Chrooting new system

NOTE: These steps can be done on a regular Android system, but you need to get your device ROOTED. Either Magisk or KernelSU is OK.

To finish installing our system, we need to use chroot container to continue our setup.

According to Wikipedia and Arch Wiki, a chroot is an operation that changes the apparent root directory for the current running process and their children. A program that is run in such a modified environment cannot access files and commands outside that environmental directory tree. This modified environment is called a chroot jail.

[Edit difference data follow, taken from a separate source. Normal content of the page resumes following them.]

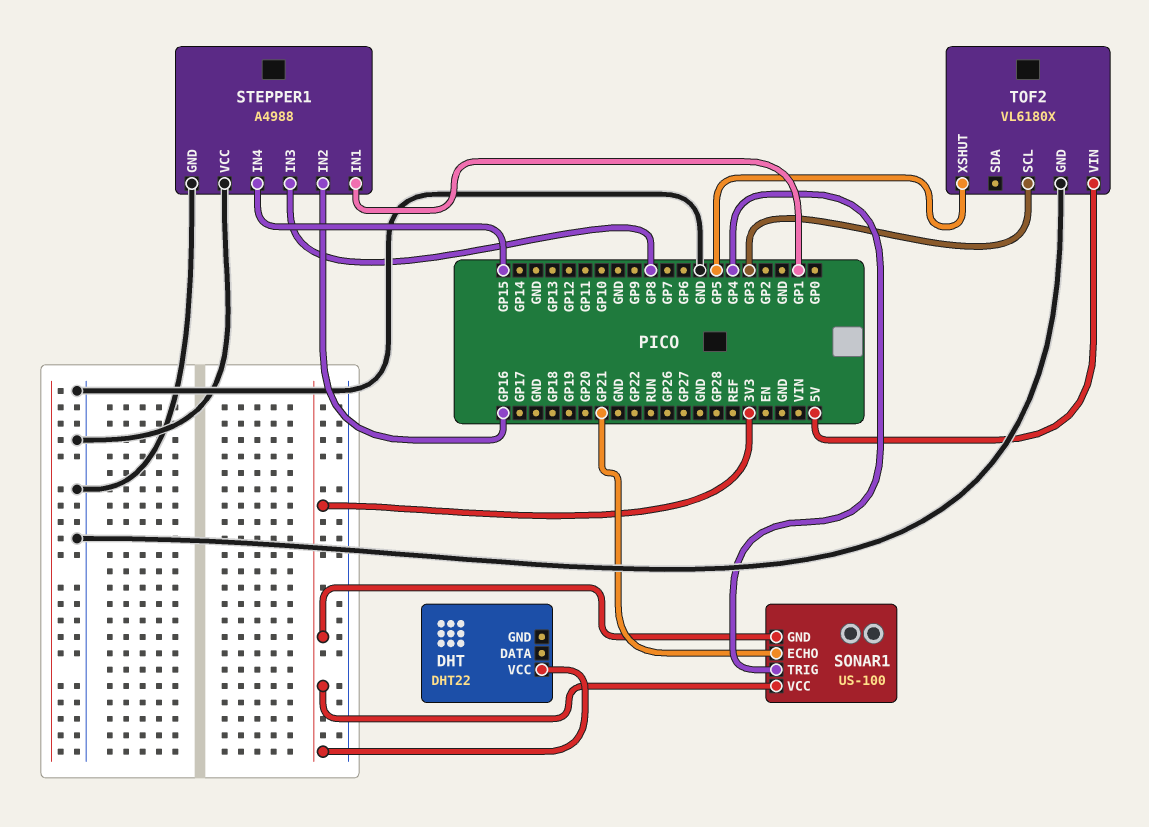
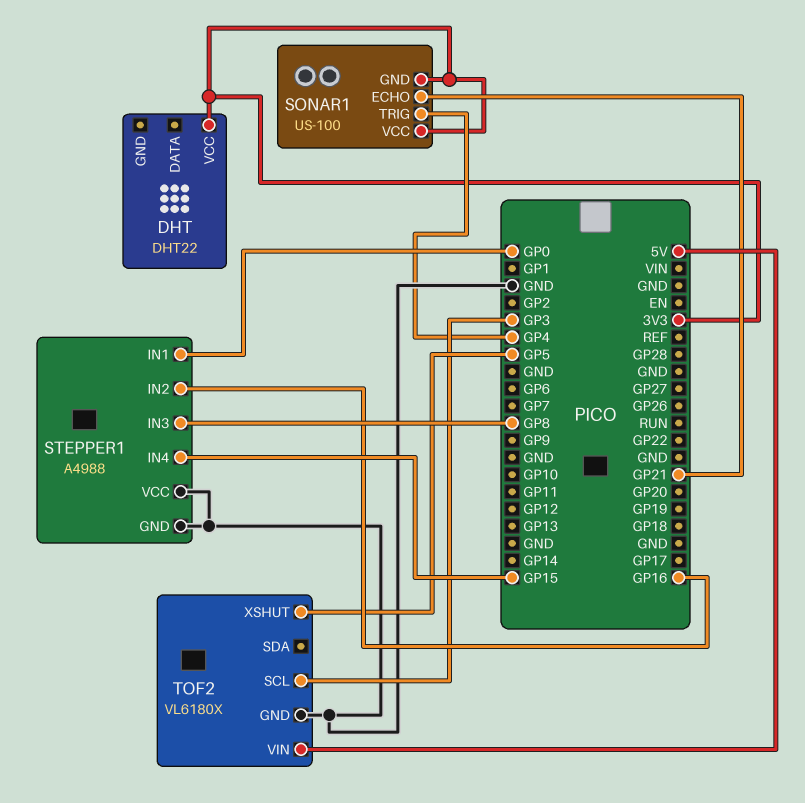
STEPPER1 pin IN1: GP1 -> GP0

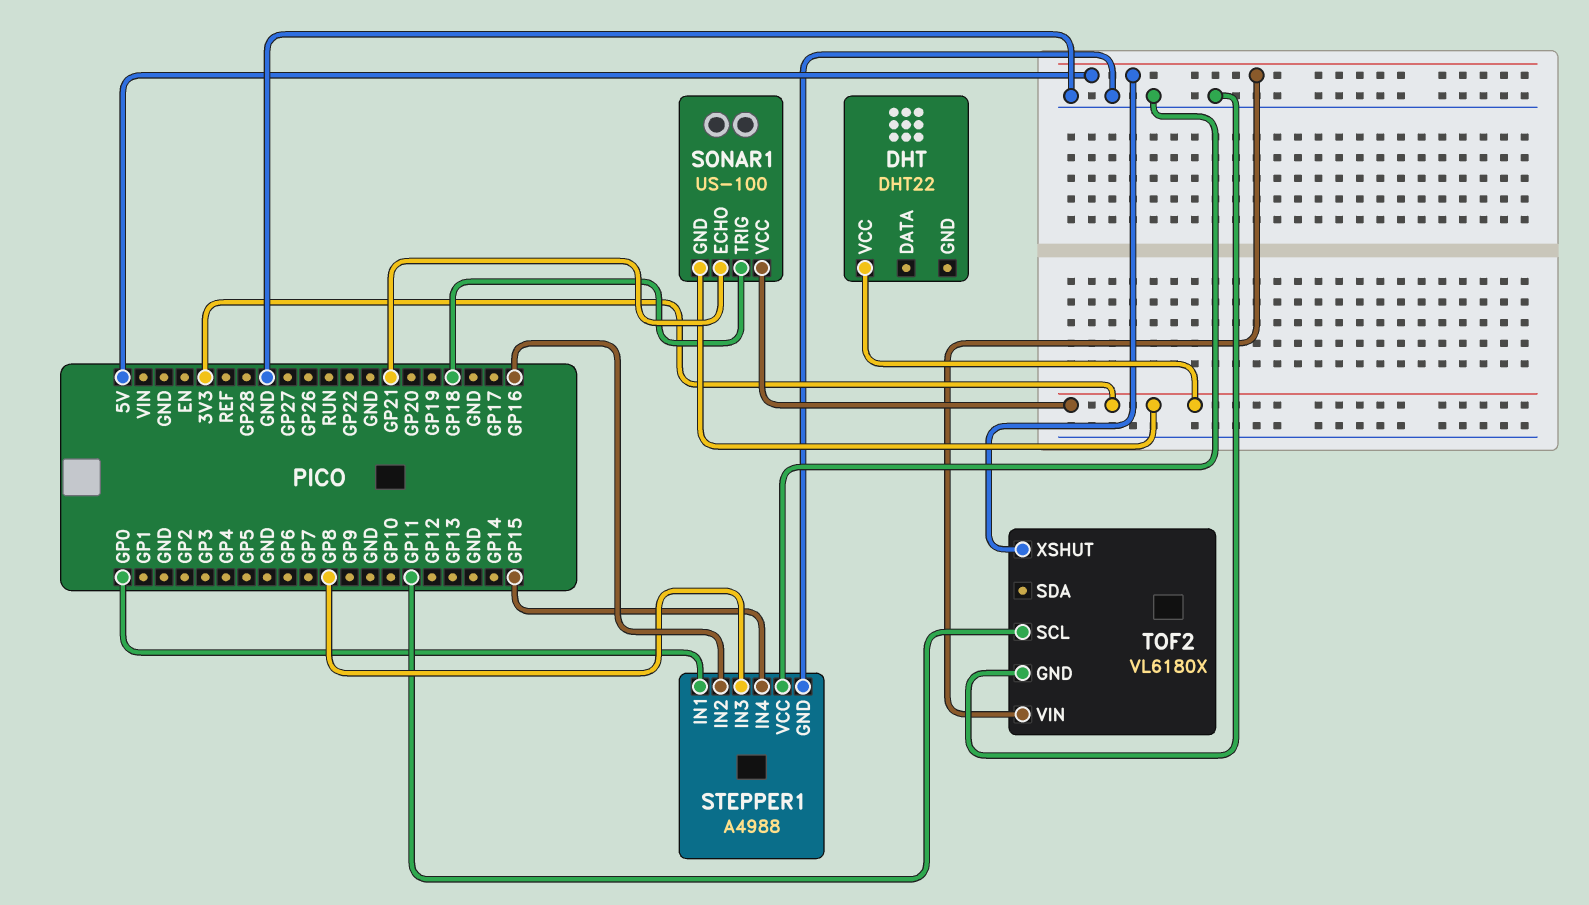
SONAR1 pin TRIG: GP4 -> GP18
TOF2 pin SCL: GP3 -> GP11
TOF2 pin XSHUT: GP5 -> 5V

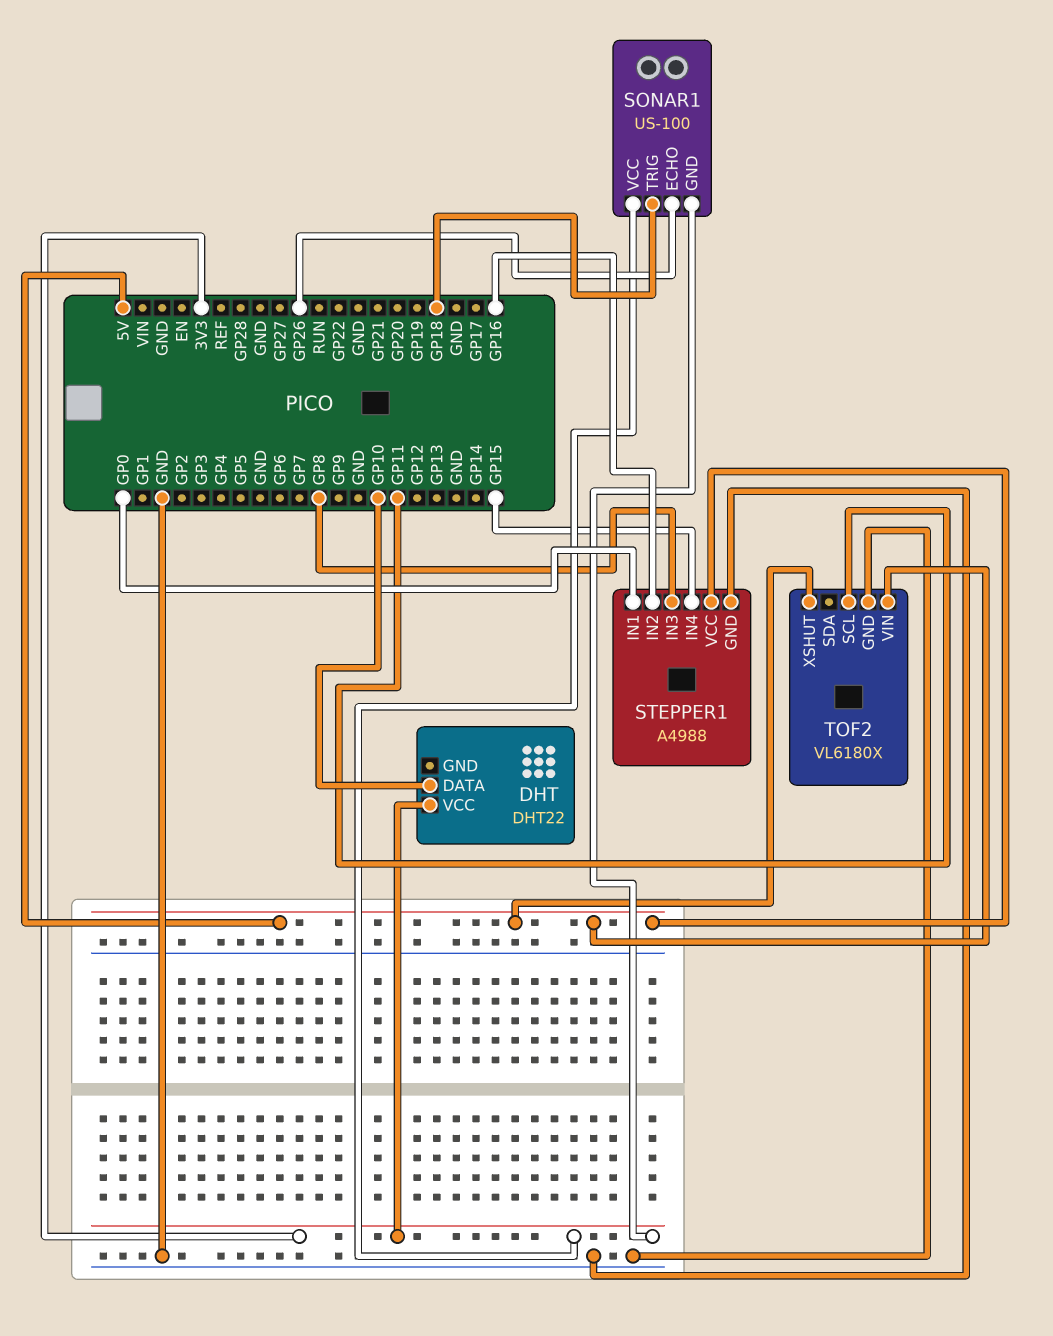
DHT pin DATA: none -> GP10
SONAR1 pin ECHO: GP21 -> GP26
STEPPER1 pin VCC: GND -> 5V

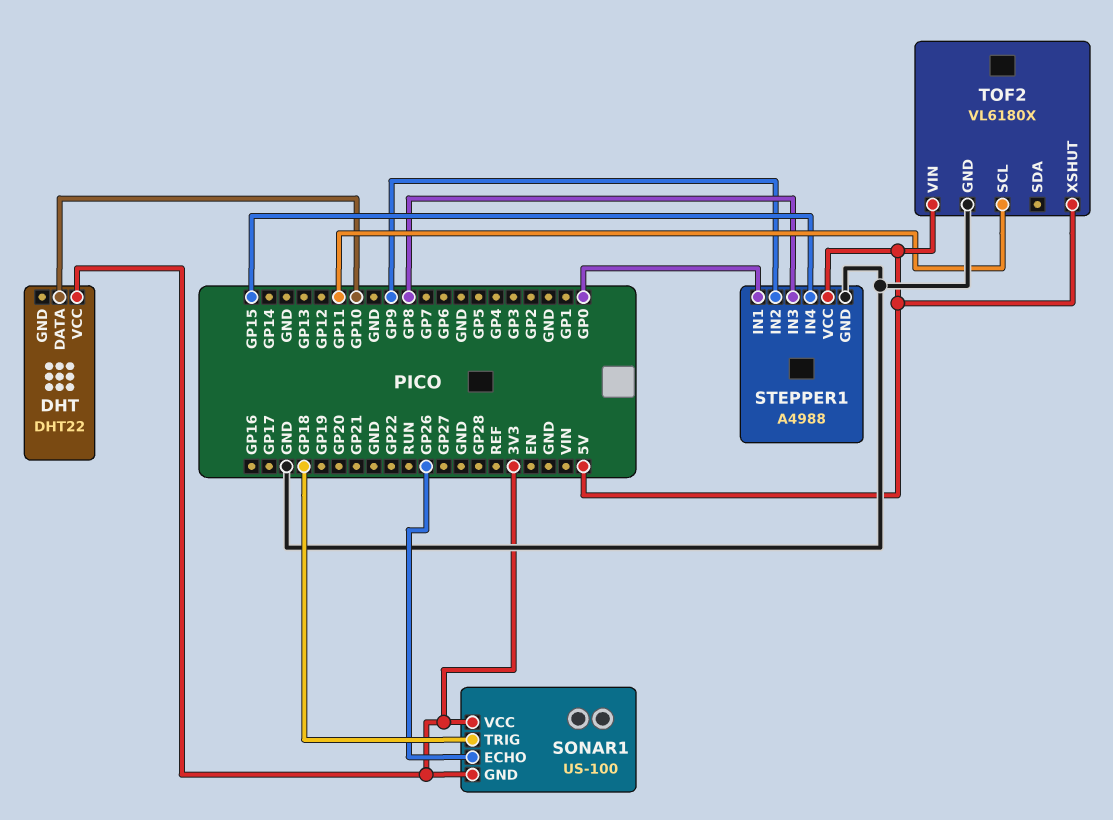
STEPPER1 pin IN2: GP16 -> GP9

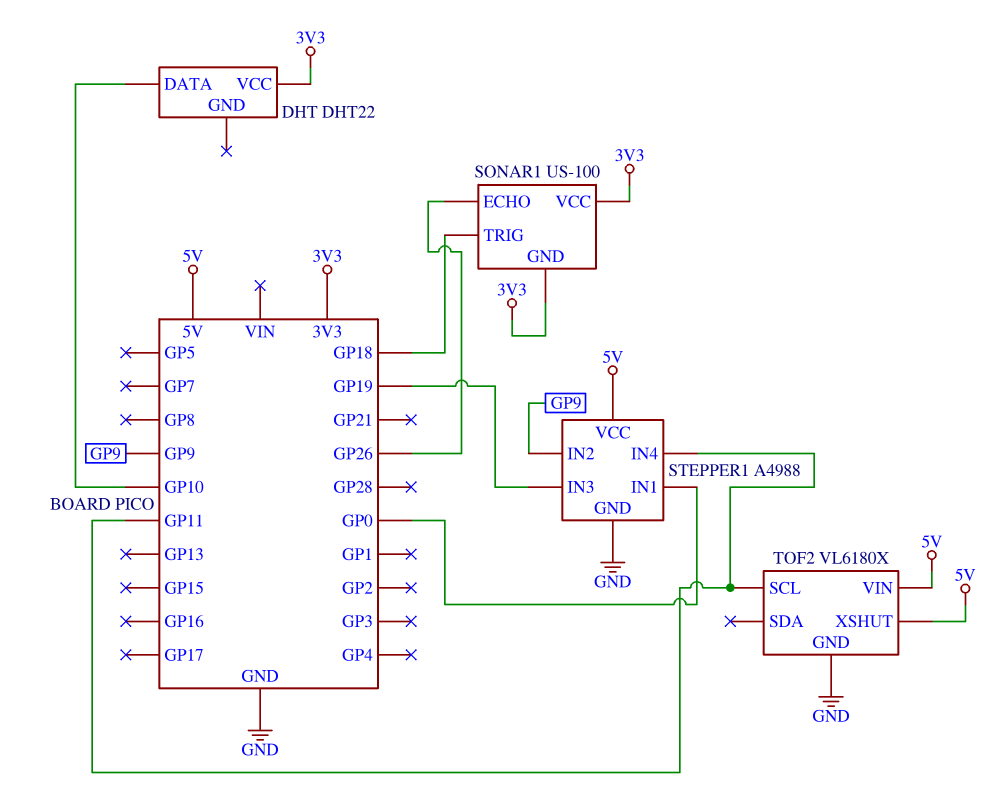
STEPPER1 pin IN3: GP8 -> GP19
STEPPER1 pin IN4: GP15 -> GP11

Download Orangefox or TWRP recovery first: https://drive.google.com/file/d/1gCNtoDMNCAmMR61xegvCC3mxv28gMJbi/view?usp=drive_link

Now, let's boot recovery image temporally:

fastboot boot /path/to/recovery.img

Once the recovery is booted, you are ready to setup a new chroot container. Go to "Advanced" tab, tap "Terminal" to enter terminal, and you are ready to go.

Prepare new root location

The chroot target should be a directory which contains a file system hierarchy.

In Android recovery, this directory would be /mnt. However, on Android, the /mnt directory is occupied by other several important directories, so you'll need to create another empty folder for chrooting.

Run lsblk and note the partition layout of your installation. It will be usually something like /dev/sdXY.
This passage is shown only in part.